Picture difference descriptions
- - -

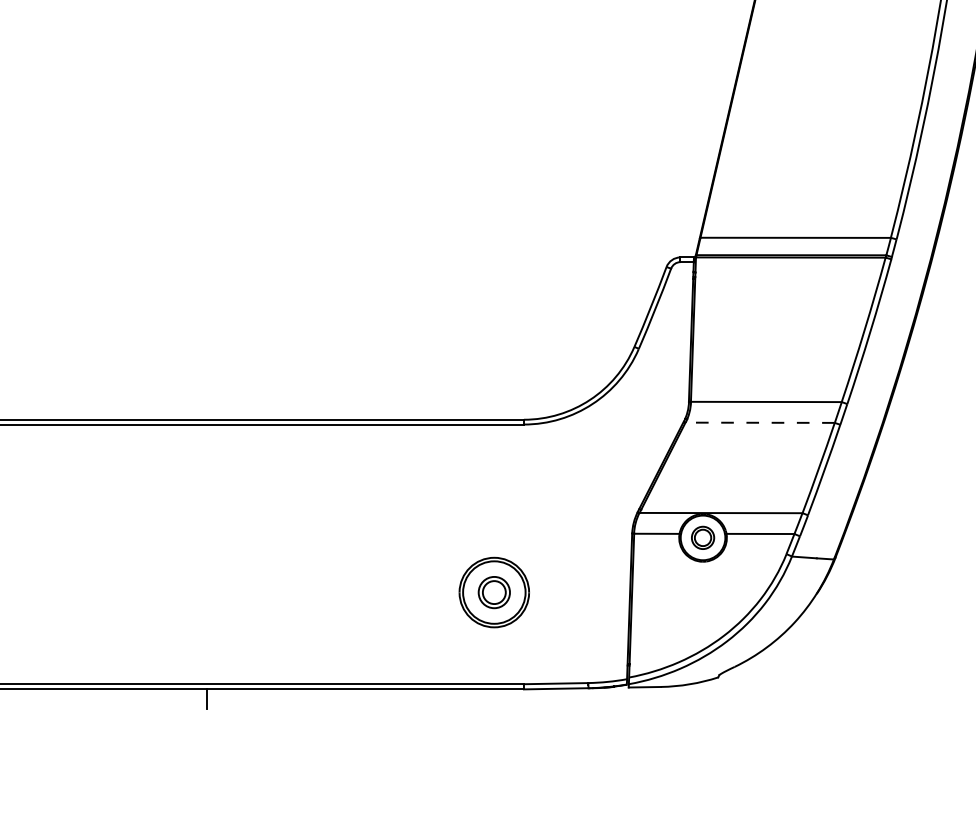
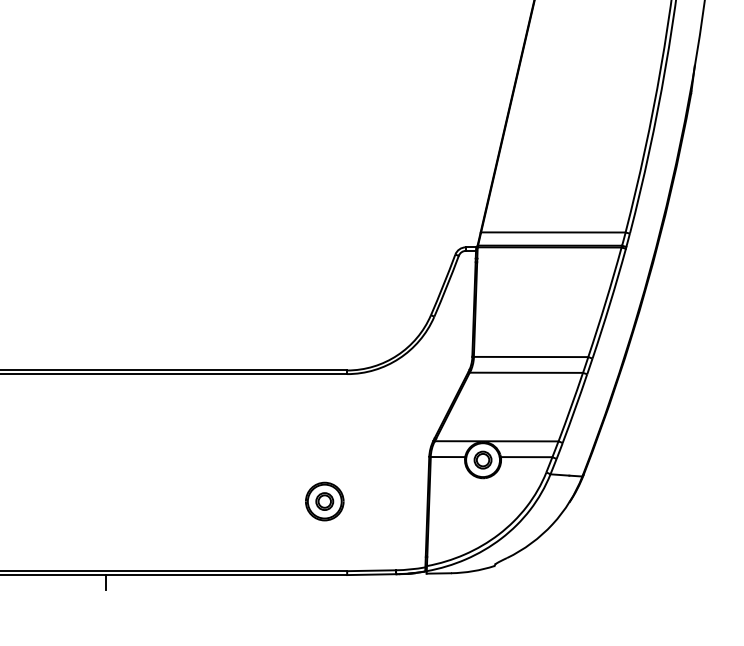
line: (760, 422) -> (526, 372), dashed -> solid
part: (494, 592) -> (324, 501), size x0.71

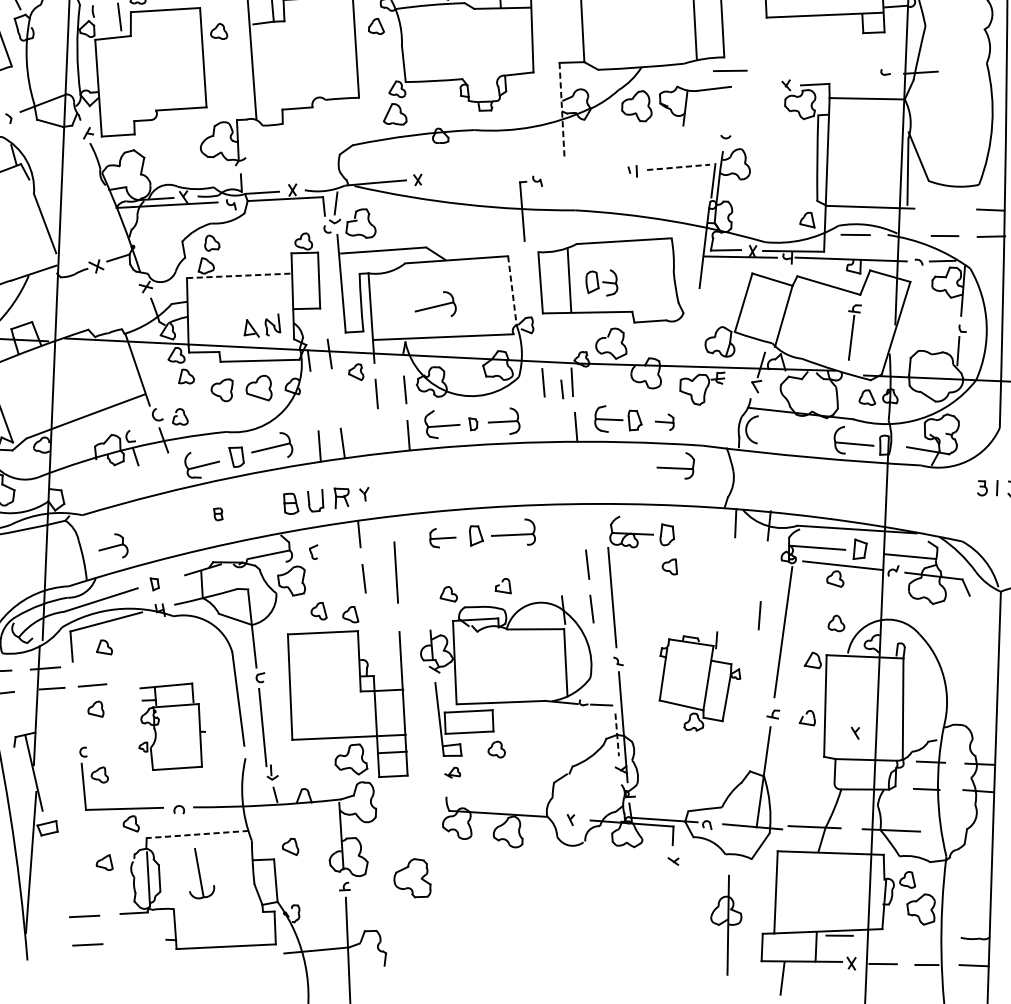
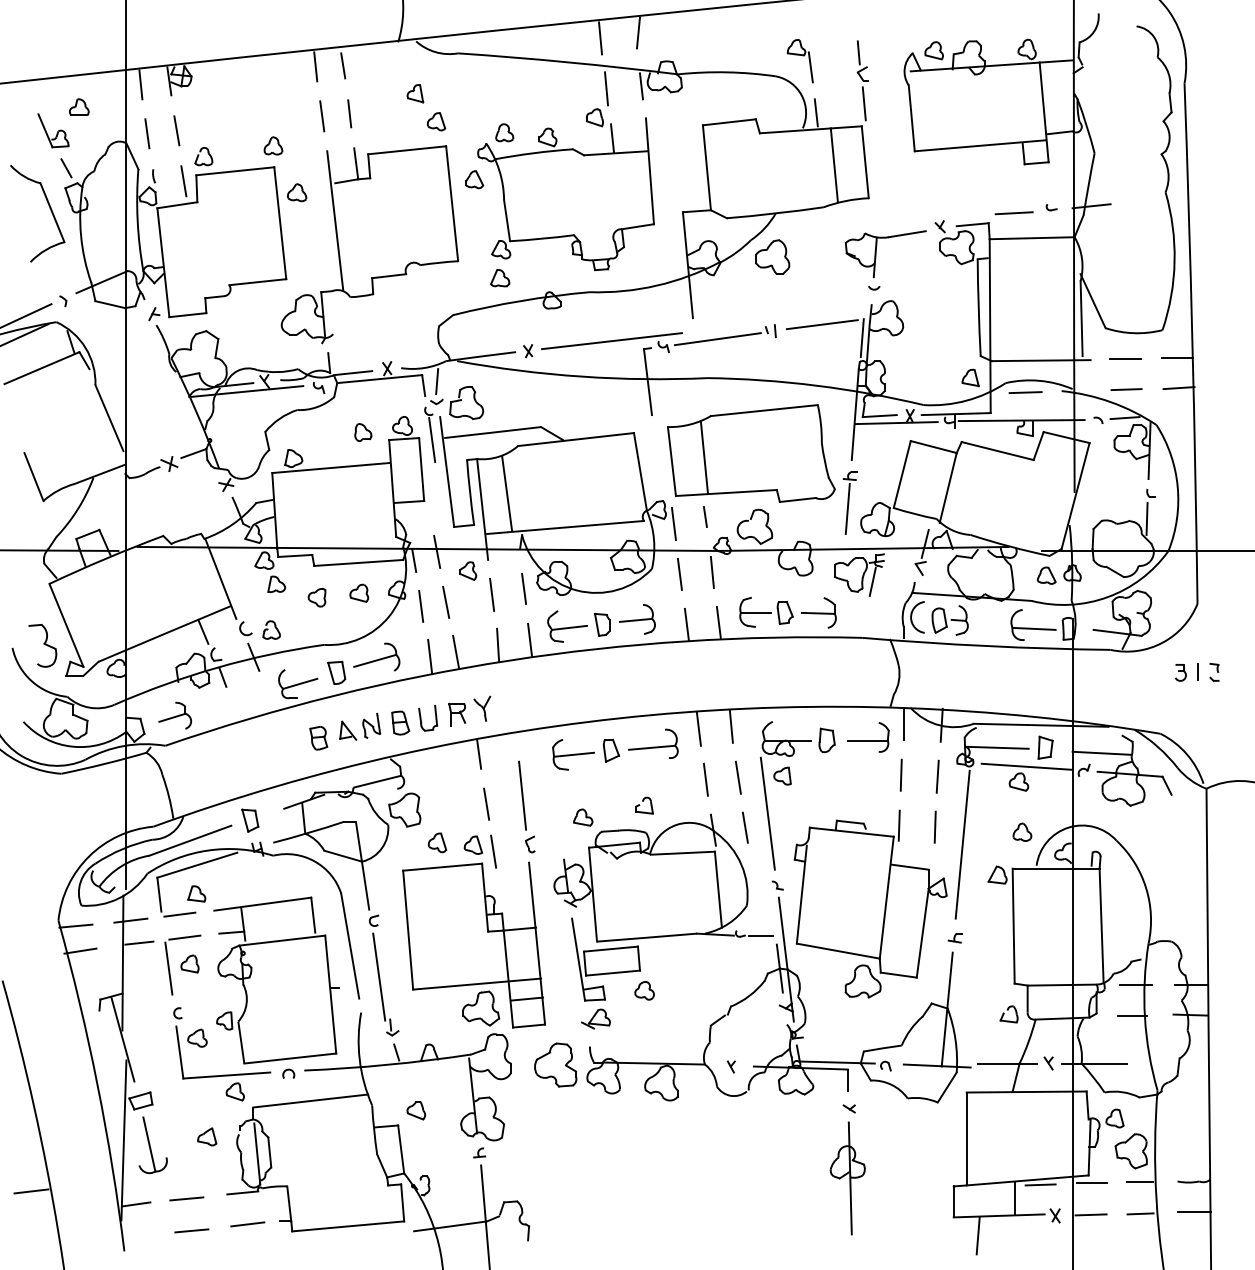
line: (729, 71) -> (1013, 213), moved
part: (686, 105) -> (876, 254), moved
line: (561, 110) -> (687, 265), dashed -> solid
part: (395, 114) -> (500, 278), size x0.71
line: (678, 167) -> (822, 324), dashed -> solid
line: (491, 174) -> (611, 341), added
line: (585, 176) -> (717, 339), added
line: (944, 209) -> (1124, 359), added
part: (212, 243) -> (363, 432), moved
line: (329, 255) -> (432, 440), added
line: (238, 276) -> (330, 468), dashed -> solid
part: (601, 282) -> (949, 620), moved
line: (512, 291) -> (640, 472), dashed -> solid
part: (435, 303) -> (554, 489), removed
line: (394, 304) -> (507, 493), added
part: (263, 325) -> (360, 726), moved
part: (853, 332) -> (849, 502), moved
line: (539, 337) -> (673, 523), added
part: (259, 386) -> (359, 592), size x0.62
part: (221, 389) -> (316, 597), size x0.71
line: (562, 389) -> (705, 516), moved
line: (713, 396) -> (872, 581), added
line: (336, 399) -> (446, 602), added
line: (313, 401) -> (421, 606), added
line: (120, 415) -> (203, 631), added
part: (664, 421) -> (818, 612), size x1.67
part: (473, 424) -> (602, 624), size x1.67
line: (547, 427) -> (686, 624), added
line: (380, 438) -> (498, 644), added
part: (675, 465) -> (868, 737), moved
part: (364, 494) -> (482, 708), size x1.67
part: (218, 514) -> (318, 738), size x1.67
line: (554, 519) -> (698, 728), added
line: (582, 519) -> (730, 726), added
part: (442, 538) -> (573, 754), size x1.43
part: (114, 545) -> (175, 715), moved
part: (313, 552) -> (530, 844), moved
line: (558, 565) -> (705, 779), added
part: (669, 566) -> (782, 775), moved
line: (731, 567) -> (900, 774), added
line: (763, 570) -> (937, 776), added
part: (154, 584) -> (250, 820), size x1.67
line: (368, 620) -> (493, 851), added
line: (88, 664) -> (179, 914), added
part: (699, 680) -> (870, 903), size x1.67
line: (76, 712) -> (168, 968), added
part: (807, 717) -> (1008, 1014), moved
part: (171, 726) -> (276, 980), size x1.67
part: (855, 733) -> (1048, 1063), moved
line: (616, 735) -> (779, 969), dashed -> solid
part: (452, 772) -> (595, 1018), size x1.67
line: (197, 834) -> (310, 1101), dashed -> solid
part: (202, 874) -> (152, 1145), moved
part: (412, 877) -> (555, 1064), moved
line: (39, 919) -> (136, 1204), added
part: (725, 925) -> (847, 1178), moved
line: (884, 936) -> (1091, 1183), added
line: (927, 937) -> (1139, 1182), added
line: (137, 941) -> (247, 1224), added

- - -

» **WORK TASK**: If a line of the entries above holds "dashed", count it, then report the total alone.

» **RESULT OF THIS TASK**: 7